Agenda
Announcements
- Ch 17 programming notebook not assigned, but highly recommended
- several steps take some non-trivial configuration that I don’t want to require per se
MDSR Ch 17: Towards big data
- 3 V’s of big data
- “big data is when your workflow breaks” –Randy Pruim
- how big is “big” is relative
- pencil/paper workflow: 30 rows & 3 columns is “big”
- TI 83 workflow: larger than 99 rows (or columns) is “big”
- MS Excel workflow: larger than any of the following constraints is “big”

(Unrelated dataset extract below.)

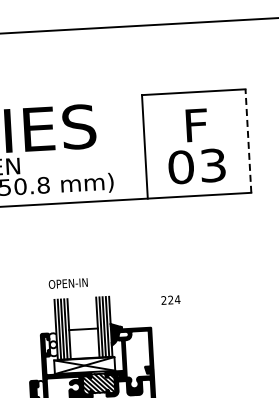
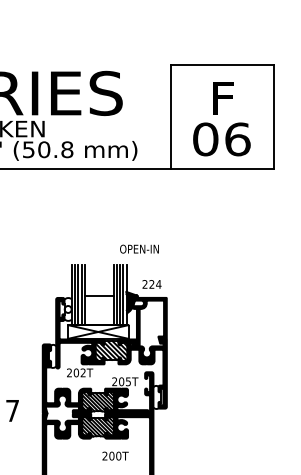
line: (248, 140) -> (274, 116), dashed -> solid
text: (212, 165) -> (237, 139), 03 -> 06
text: (68, 282) -> (139, 248), moved
text: (170, 300) -> (151, 284), moved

- 1,048,576 rows (\(2^20\))
- 16,384 columns (\(2^14\))
- 255 characters in a column (\(2^8 - 1\))
- Laptop running R: large with respect to available memory
Biggest of the big… (for perspective)
- the Large Hadron Collider in Geneva generates 25 petabytes of data per year
- one petabyte is a million gigabytes
- all the workflows are broken
- they actually only save 0.001% of the data generated
- Others just for fun (based on 2018 Forbes article)
- Google processes 40,000 searches per second
- 300 million photos uploaded to Facebook per day
- The Weather Channel receives 18,055,556 forecast requests per minute
What happens when data start getting big (in R)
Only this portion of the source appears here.